Seconde chance : les détails du futur Chips Act 2.0
C’est dans ce contexte que l’idée d’un « Chips Act 2.0 » s’est rapidement développée. L’annonce officielle de cette réflexion intervient après une mobilisation importante des acteurs du secteur. Plusieurs groupes industriels et 54 parlementaires européens ont adressé une lettre ouverte appelant à cette seconde initiative.
Henna Virkkunen confime, donnant ainsi de la crédibilité à cette démarche qui semble rassembler les décideurs européen :
« Je me suis également rendu compte qu’il existe déjà un fort soutien en faveur d’un Chips Act 2 »
Pour élaborer ce nouveau plan, un groupe de neuf pays travaille actuellement sur des recommandations concrètes. Leurs conclusions, qui seront soumises à la Commission européenne avant l’été, devraient établir les fondements d’une stratégie plus efficace et mieux ciblée.
Le futur programme ne se contentera pas de reproduire les approches antérieures. Il s’articulera vraisemblablement autour de trois axes principaux : renforcer les chaînes d’approvisionnement pour sécuriser l’accès aux composants essentiels, combler les lacunes en matière de fabrication de puces et d’emballage où l’Europe accuse un retard, et capitaliser sur les atouts existants comme la fabrication d’équipements pour les puces, un domaine où certaines entreprises européennes excellent déjà.

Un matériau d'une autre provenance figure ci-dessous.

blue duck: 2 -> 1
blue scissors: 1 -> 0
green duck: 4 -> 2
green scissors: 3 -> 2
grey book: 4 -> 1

Les puces au cœur de la sécurité nationale européenne
Derrière cette mobilisation se trouve un enjeu central : l’autonomie technologique européenne. Les semi-conducteurs représentent un élément essentiel de toute l’infrastructure numérique contemporaine, des smartphones aux systèmes de défense, en passant par les véhicules autonomes et les applications d’intelligence artificielle.

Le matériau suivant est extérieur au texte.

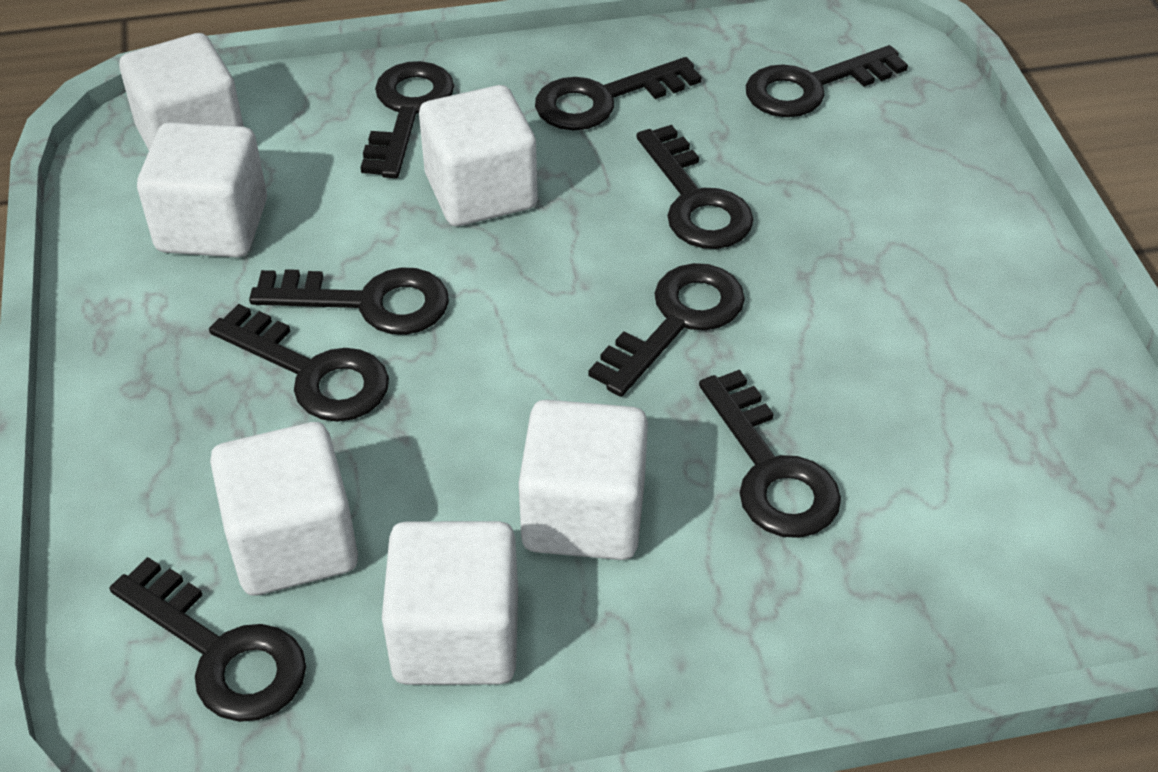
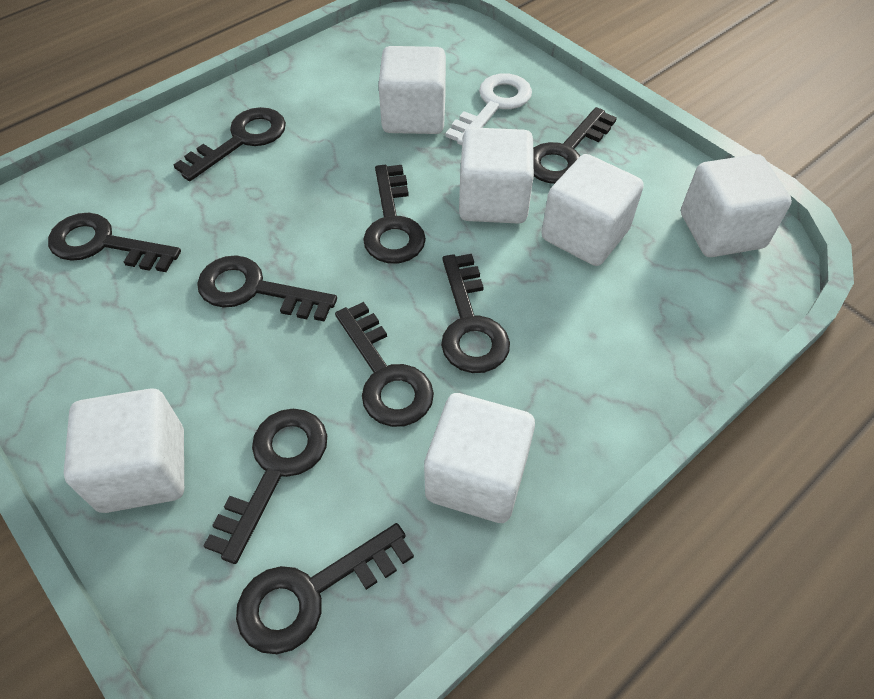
white key: 0 -> 1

Les parlementaires européens ont souligné dans leur appel que les développements géopolitiques récents montrent que l’Europe ne peut tenir pour acquis son accès continu aux technologies avancées. Cette inquiétude repose sur des faits tangibles. Les tensions commerciales, les difficultés d’approvisionnement révélées durant la pandémie, et l’intensification des rivalités technologiques entre puissances ont exposé la vulnérabilité d’une Europe trop dépendante de l’extérieur.
L’objectif se dessine clairement : réduire la dépendance envers d’autres nations pour l’accès à ces composants fondamentaux. Cette indépendance dépasse le cadre économique et touche également à la sécurité nationale et à la capacité de l’Europe à préserver ses valeurs dans l’environnement numérique actuel et futur.
La maîtrise des semi-conducteurs s’inscrit donc dans une compétition plus vaste où se détermine l’autonomie du continent. Pour peser dans les équilibres mondiaux contemporains, l’Europe doit impérativement renforcer sa position dans ce domaine.
IA et semi-conducteurs : les deux faces de la stratégie numérique européenne
Le futur Chips Act 2.0 s’insère dans une démarche plus large de transformation numérique du continent. Parallèlement, la Commission européenne a adopté son programme de travail pour 2025-2027, issu du plan « Europe numérique ».
Doté de 1,3 milliard d’euros, ce programme complémentaire se concentrera sur plusieurs dimensions importantes : le soutien aux centres européens d’innovation numérique, le développement de l’initiative Destination Terre (visant à créer un jumeau numérique de la planète), la poursuite du portefeuille numérique de l’UE et le renforcement des capacités en matière de cyberrésilience.
Par ailleurs, l’Union européenne intensifie ses efforts dans le domaine de l’intelligence artificielle. Le 9 avril prochain, les commissionnaires examineront un plan d’action pour développer cette technologie localement. Ce plan abordera des questions essentielles comme l’infrastructure, l’accès aux données et le développement des compétences.
Toutes ces initiatives convergent vers une ambition commune, celle exprimée lors du Sommet pour l’action sur l’IA : transformer l’Europe en un continent prospérant grâce au développement, à l’intégration et à l’adoption de l’IA. Cette vision nécessite indéniablement une industrie de semi-conducteurs solide, capable de soutenir cette transformation numérique profonde.